After a second look at the 2011-12 Washington Wildcats, I’m a bit more encouraged. I can tell the summer league provided an opportunity for them to get more chemistry, to develop a bond and to turn into a team.
Of course, there’s one big change from the summer: Former center Rakim McCoy has transferred to Hogan Prep.
Still, there’s plenty of talent left at Washington.
A few notes on a brief open gym session I took in:
1. These guys are beginning to play very well together. I was impressed with the chemistry between Deandre King, Kameron Allen, Jaamie Trevillion, James Jappa and some of the other younger guys there. This team may not have experience yet, but they are talented. Many of Washington's players have played together since the sixth or seventh grade.
2. This team will have better shooters than last year’s 22-3 team did. As much as I loved that Wildcats team, they did not shoot the ball particularly well from three. Jervon Hooks was very hit-and-miss – as in he could hit four or five in a row, but then brick 10 straight. Kalen Allen was hot and cold all year last year and Tra’Vaughn White’s game was the mid-range jumper and his abilities to penetrate in the lane. This team has the shooters. Deandre King absolutely nailed three-pointer after three-pointer. The same can be said for Kameron Allen, the younger brother of Kalen. While Kameron does not have the experience or size of his brother, Kameron’s shot is a little more pure and sweet. He can make shots from anywhere on the court. Dominique Wilson is a 6’9 or 6’10 player, but he has a great jump shot for someone his size. Opponents should not think they can take him out of the game if they zone up on him.
3. Want an under the radar guy who might surprise you? Ranier Kountz-London, the school’s starting quarterback, is also trying out for the team this year. Coach Eric King expressed some excitement about him and after a quick look at him, I can see why. Kountz-London may provide that type of spark Mike Hibler did off the bench last year. Kountz-London is a 6’3 and he has hops. A great athlete like that adds depth.
4. Junior James Jappa looks much improved and showed a nice ability to get tough rebounds during the open gym. He may not be Myles Hibler, but Jappa’s another contributor who adds to the bench.
5. Speaking of the bench, it will be considerably deeper this year. Last year, they went about six to seven guys deep consistently. This year, they have the talent to go nine-to-10 deep.

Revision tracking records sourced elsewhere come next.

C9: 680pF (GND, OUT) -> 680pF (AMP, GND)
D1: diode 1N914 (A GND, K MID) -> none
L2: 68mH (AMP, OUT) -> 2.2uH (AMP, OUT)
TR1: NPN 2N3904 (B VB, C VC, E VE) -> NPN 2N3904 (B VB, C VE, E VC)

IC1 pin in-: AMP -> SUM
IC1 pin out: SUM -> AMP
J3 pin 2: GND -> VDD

6. The Washington open gym I went to this week was the single biggest open gym I’ve ever seen. About 60 kids were out there this week. Washington is turning into a basketball factory. Early indications are their freshman team will again be loaded. The toughest part of Eric King’s job this year may be picking the 10 players for his varsity team.
7. It’s easy to be excited about Dominique Wilson, but the guy I’m most interested in this year is junior point guard Jaamie Trevillion. Trevillion is hungry as hell and anxious to hit the court. He may not have the outside shot yet, but he can absolutely destroy a full-court pressure defense and can find his way inside. He has great moves and amazing speed. Trevillion will add a whole new dynamic to Washington’s offense this year and he was outstanding in the state title game last year. Though he did not fill up the stat sheet, Trevillion offered a change of pace for them that allowed Washington to creep back into the game before McPherson (along with the Three Blind Mice officials) took it back over.